Merriam v. Board of Supervisors

72 Cal. 517 | Cal. | 1887

Lead Opinion

Temple, J.

It is not necessary to consider the alleged error in allowing the amendment to the demurrer, as the only questions which we find it necessary to consider arise upon the general demurrer, which are the same in each demurrer filed.

The case appears to be clearly within the rule laid down in Linden v. Case, 46 Cal. 171. In other states, it is true, such suits have been maintained, although the rulings do not seem to be uniform upon the subject.

It is hardly claimed here that there is an excess of *519jurisdiction. It may be that facts exist which would justify the board in allowing the claims. We must presume that the board will do its duty, and we cannot assume that the claims will be allowed improperly. How can the plaintiff know, or this court decide in advance, that the claims will not be rejected for the objections alleged against them by petitioner?
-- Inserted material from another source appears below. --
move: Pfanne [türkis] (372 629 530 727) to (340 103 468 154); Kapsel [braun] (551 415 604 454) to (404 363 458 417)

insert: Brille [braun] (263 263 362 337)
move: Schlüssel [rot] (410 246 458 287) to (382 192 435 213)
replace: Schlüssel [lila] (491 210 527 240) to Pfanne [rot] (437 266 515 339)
Besides, as stated in Linden v. Case, supra, even if the board should allow them, the county and tax-payers are not without remedy. The auditor ought not to draw his warrant for an illegal demand, even although allowed by the board, and if he does so knowingly and willfully, he is personally responsible, and may be made to refund the money thus illegally paid. The same rule applies to the treasurer. The warrant drawn by the auditor would be no excuse for the payment of a claim known to be not a lawful charge. Then the district attorney is required to look after the affairs of the county, and it is' his duty, of his own motion, to commence suits to recover moneys illegally paid out. (Pol. Code, sec. 4086; County Government Act, sec. 8.) The members of the board would themselves be individually responsible for moneys willfully paid out without authority of law. They are trustees of the funds for certain specified purposes, and cannot, except by violating their oaths, allow them to be applied to other purposes. They act judicially, it is true, and will not be held accountable for mere errors, but they will not be excused on the ground that they have acted honestly merely because they do not steal the funds. If they willfully appropriate moneys for a purpose not authorized by positive law, they are liable civilly and criminally.
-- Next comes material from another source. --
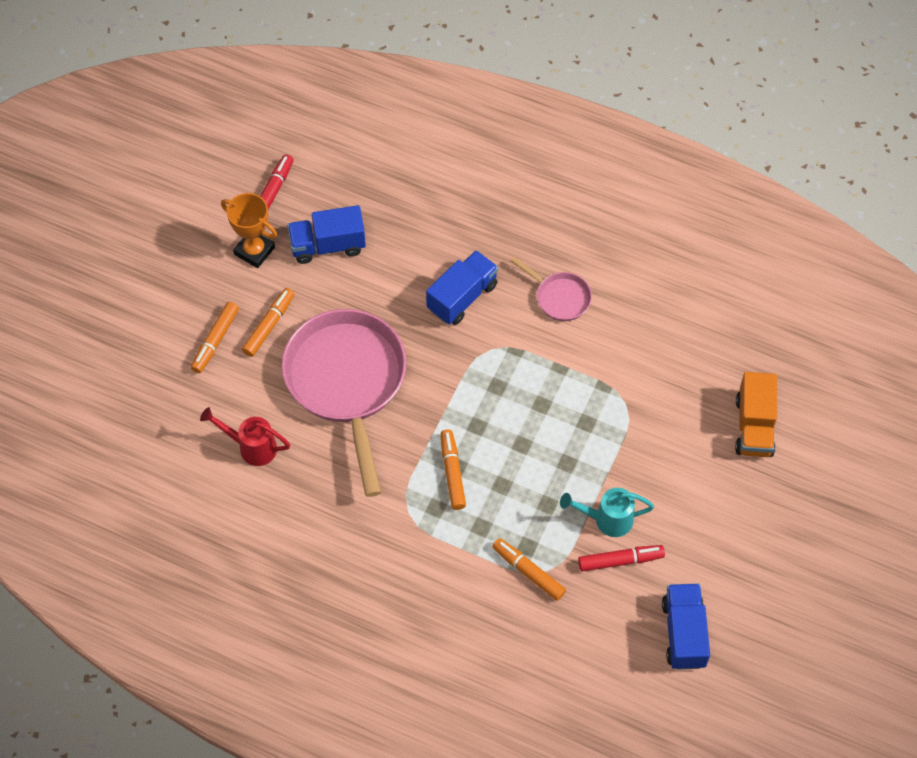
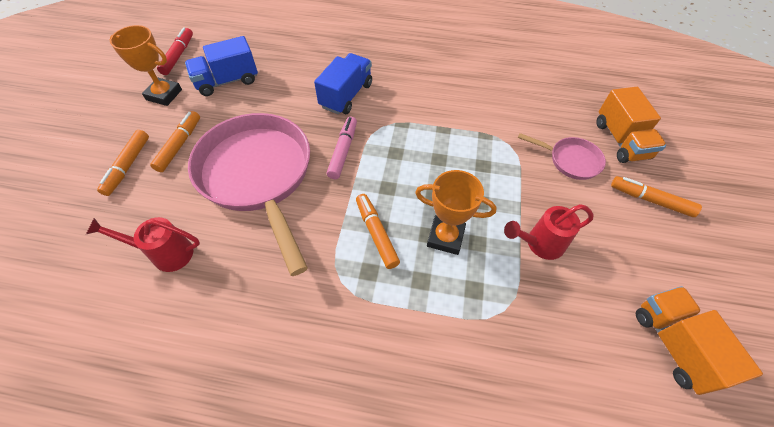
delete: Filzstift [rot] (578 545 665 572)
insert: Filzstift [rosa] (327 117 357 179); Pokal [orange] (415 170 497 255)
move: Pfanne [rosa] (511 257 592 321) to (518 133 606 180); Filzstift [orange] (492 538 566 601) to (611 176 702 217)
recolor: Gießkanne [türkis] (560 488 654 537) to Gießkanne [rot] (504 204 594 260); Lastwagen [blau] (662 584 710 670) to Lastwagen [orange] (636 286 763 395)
If other safeguards are needed, the legislature can provide them. It is not the province of the courts.

Judgment affirmed.

Thornton, J., Searls, C. J., and Paterson, J., concurred.






Concurrence Opinion

McKinstry, J., concurring.

I concur in the judgment, on the authority of the decision in Linden v. Case, 46 Cal. 171.






Dissenting Opinion

McFarland, J., dissenting.

I dissent’ and that Linden v. Case should be overruled.